Testosterone levels may be evaluated for diverse reasons. Your doctor may order a testosterone level test to:


  • Determine the cause of low sex drive in men and women
  • Diagnose infertility in men or women
  • Diagnose erectile dysfunction in men
  • Diagnose early or late puberty in boys
  • Detect warning signs of testicular cancer
  • Determine the cause of excessive body hair or muscle mass in women
  • Diagnose irregular menstrual periods in women

Low testosterone in men may result in symptoms such as:

  • Low sex drive
  • Erectile dysfunction
  • Depression
  • Fatigue
  • Infertility
  • A decrease in muscle mass and strength
  • A decrease in facial/ body hair
  • Osteoporosis (decrease in bone mass)
  • Development of breasts

Excessive levels of testosterone in women may result in symptoms such as:

  • Acne
  • Irregular menstrual periods
  • Increased facial and body hair
  • Deepened voice
  • Weight gain

How do I prepare for a testosterone level test?

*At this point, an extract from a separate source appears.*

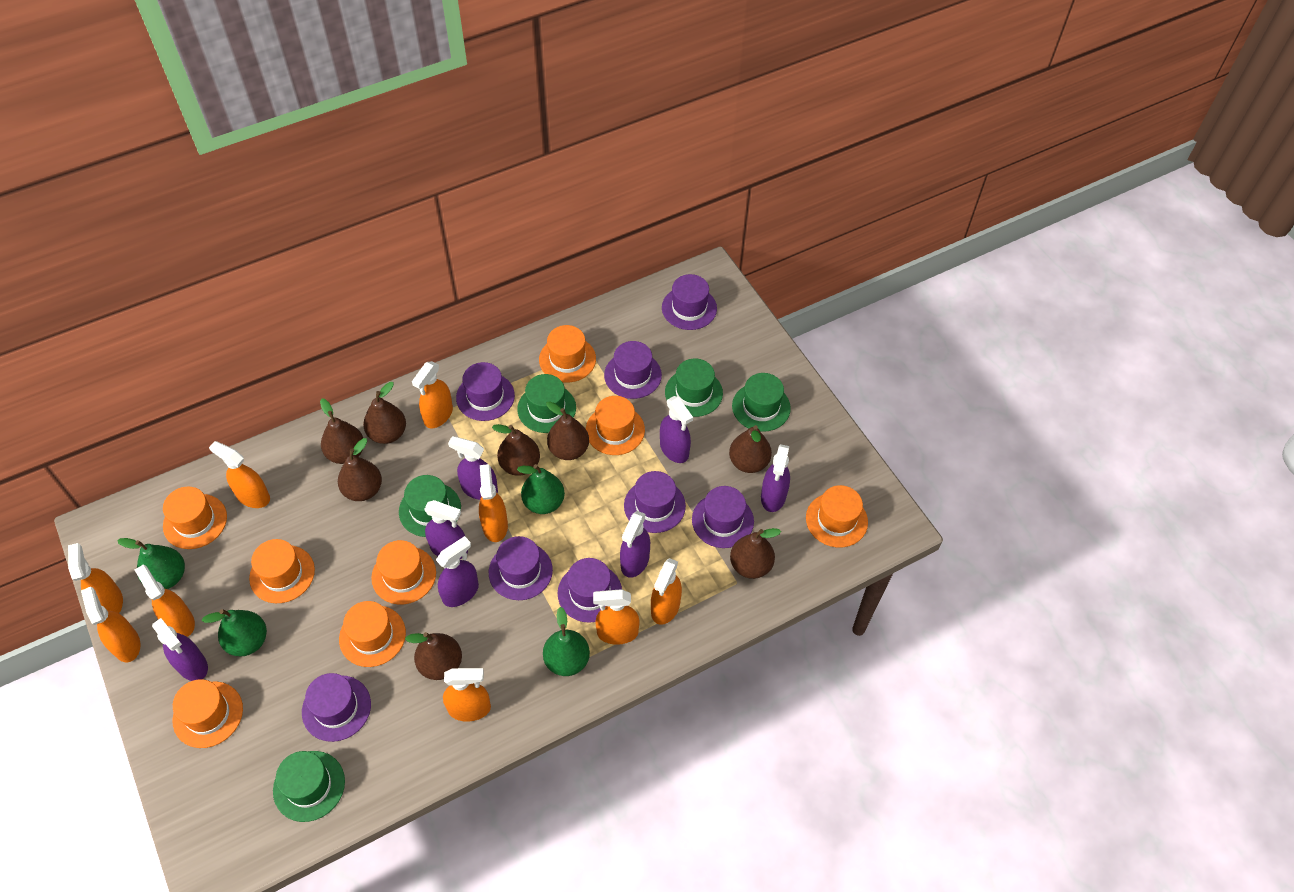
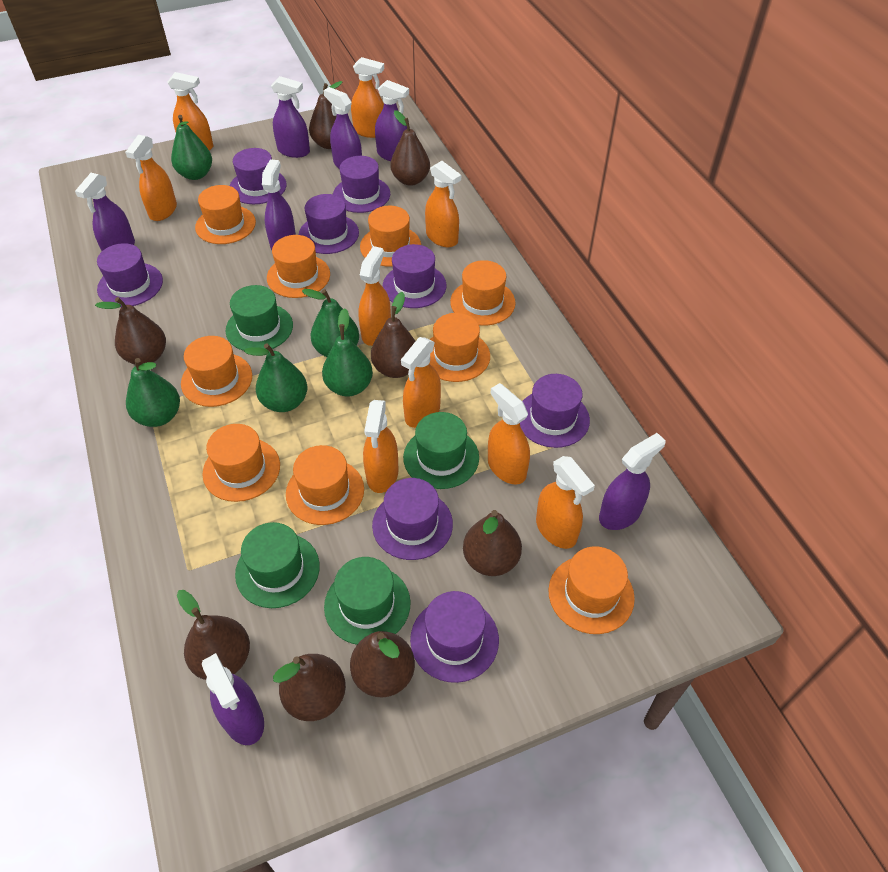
green hat: 5 -> 4
green pear: 4 -> 5
orange hat: 8 -> 9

No specific preparation is needed for a testosterone level test.

What happens during a testosterone level test?

Most blood tests are performed at a primary care office, often as a part of a routine check-up.

During your appointment, your arm will be wrapped in a band to push blood into the veins of the arm. This makes it easier to insert the needle that will be drawing blood from that area. You may feel a slight pinch as the needle is inserted into your arm, but this sensation should pass within a few seconds. The needle draws blood from a vein in your arm, depositing it into a vial or test tube. Some individuals or tests may require multiple tubes to be filled.

After the needed about of blood has been drawn, the needle will be taken out of your arm and the puncture site will be cleaned and bandaged. The blood will then be sent to a lab for testing and analysis.

You will get your results for most tests in 1-3 business days. Depending on the results of your blood test, your health care provider may request follow-up testing to provide a definitive diagnosis of any health conditions or diseases they may detect.

Are there any risks to blood testing?

Blood tests are routine procedures that are safe and relatively quick. You may experience some pain - usually described as a pinch - as the needle is inserted into your arm.

After your blood is drawn, the puncture site may be sore or lightly bruised, but these complications are generally minor and will go away within a few days.

If you experience lasting pain or bleeding, or if the puncture site begins to heavily bruise, talk to your doctor.